Bu dini inanç ferdi ve sosyal hayatta yapıcı ve olumlu etkiler bırakmakta ve insan eğitimine zemin hazırlamaktadır. Çünkü bir insan bu dünyada yaptığı iyiliklerin ve kötülüklerin başka bir dünyada ele alınacağına inanır ve insanları mükâfat ve cezanın beklediğini bilirse kesinlikle yanlış ve yakışıksız davranışlara yönelmez.

Toplumda ahlakın gelişmesi, nefsani isteklerle mücadele, barış ve güvenliğin sağlanması, maddi ve dünyevi çıkarların dengesi, dünyaya bakış açısını değiştirme, özveri ve cesaret ruhunu geliştirme..vb konular insan varlığında ve toplumda ölümden sonra meada ve ölümden sonraki hayata inancı oluşturan değerli eserlerdir.

Dünya hayatını yaşamın son merhalesi olarak algılayan kimseler için ölüm çok korkunç ve çok tehlikeli bir durumdur.
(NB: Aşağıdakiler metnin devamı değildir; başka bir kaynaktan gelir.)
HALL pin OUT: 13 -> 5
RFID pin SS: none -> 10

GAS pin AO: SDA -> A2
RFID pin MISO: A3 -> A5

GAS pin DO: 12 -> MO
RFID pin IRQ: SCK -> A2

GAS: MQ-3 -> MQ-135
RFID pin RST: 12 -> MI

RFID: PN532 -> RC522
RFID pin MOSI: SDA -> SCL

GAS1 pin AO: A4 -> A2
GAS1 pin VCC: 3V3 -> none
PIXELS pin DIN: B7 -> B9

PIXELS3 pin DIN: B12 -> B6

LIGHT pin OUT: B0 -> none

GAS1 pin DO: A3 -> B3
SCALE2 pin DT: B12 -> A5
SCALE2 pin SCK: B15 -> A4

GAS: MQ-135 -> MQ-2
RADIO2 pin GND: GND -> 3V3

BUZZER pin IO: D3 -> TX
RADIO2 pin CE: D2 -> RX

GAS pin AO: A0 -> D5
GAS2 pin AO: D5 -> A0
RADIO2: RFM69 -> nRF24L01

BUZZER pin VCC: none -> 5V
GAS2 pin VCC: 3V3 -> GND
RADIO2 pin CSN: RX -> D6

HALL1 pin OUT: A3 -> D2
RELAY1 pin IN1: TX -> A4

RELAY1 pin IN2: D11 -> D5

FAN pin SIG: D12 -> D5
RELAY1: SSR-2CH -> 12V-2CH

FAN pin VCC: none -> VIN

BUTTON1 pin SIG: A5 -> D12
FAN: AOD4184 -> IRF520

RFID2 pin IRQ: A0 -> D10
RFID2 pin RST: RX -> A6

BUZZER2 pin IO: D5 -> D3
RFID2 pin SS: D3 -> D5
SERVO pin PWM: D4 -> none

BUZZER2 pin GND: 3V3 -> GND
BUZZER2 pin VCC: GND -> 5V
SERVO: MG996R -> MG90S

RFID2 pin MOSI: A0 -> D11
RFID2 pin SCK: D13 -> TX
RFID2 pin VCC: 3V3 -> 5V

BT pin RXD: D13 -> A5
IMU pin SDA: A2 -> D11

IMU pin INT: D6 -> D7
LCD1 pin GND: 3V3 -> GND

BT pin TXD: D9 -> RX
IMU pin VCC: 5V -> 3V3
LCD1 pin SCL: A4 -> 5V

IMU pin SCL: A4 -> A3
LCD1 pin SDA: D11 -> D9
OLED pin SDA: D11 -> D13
Ama dünyayı bir sonraki âleme ve ebediyete geçebilmek için bir geçit olarak algılayan ve ölümle bu dünyada işlemiş oldukları amellerin semeresini toplama zamanın başlandığına inanan kimseler için ölüm, şairana ve ruha neşelik veren bir olgudur. Tohumunu atmış, zahmetini çekmiş bir çiftçi mahsulâtlarını toplama beklentisi içinde yaşıyor. İşlemiş işinin neticesini tasavvur etmek kendisi için bir heyecan ve güzelliktir. Bu mukaddimeyle şunu söylemek gerekir: Şüphesiz meada olan itikat ve inancın toplumsal ahlakı ıslah etme noktasında ciddi bir etkisi ve rolü vardır. Bu inancın ve itikadın özel tesiri Hz. Ali’nin (a.s.) yaşamında çok açık ve net bir şekilde kendini göstermiştir.

Bundan dolaydır ki Hz. Ali (a.s) hükümetsel direktif ve idari kanunlarında hakkı ve mead'ın yâd edilmesine tekit ediyor. Kendi hükümetinin kabinesinde yer alanlara, gerçek gözetleyici olan Allah'a ve insanın hesaba çekileceği güne dikkatlerini çekerek “idari ahlakın” usullerine bağlı kalmalarını istiyor. Yeniden dirilişe inanan ve Allah'ın dakik sorgulama şeklini, davranış ve hareketlerine hâkim olduğunu bilen bir kimse kesinlikle kendisinden sudur eden tüm davranış ve hareketlerine daha dikkat eder. Hz. Ali (a.s), Maliki Eşter'e şu tavsiyelerde bulunur: "Tekrar Allah'a döneceğimizi çok yâd et".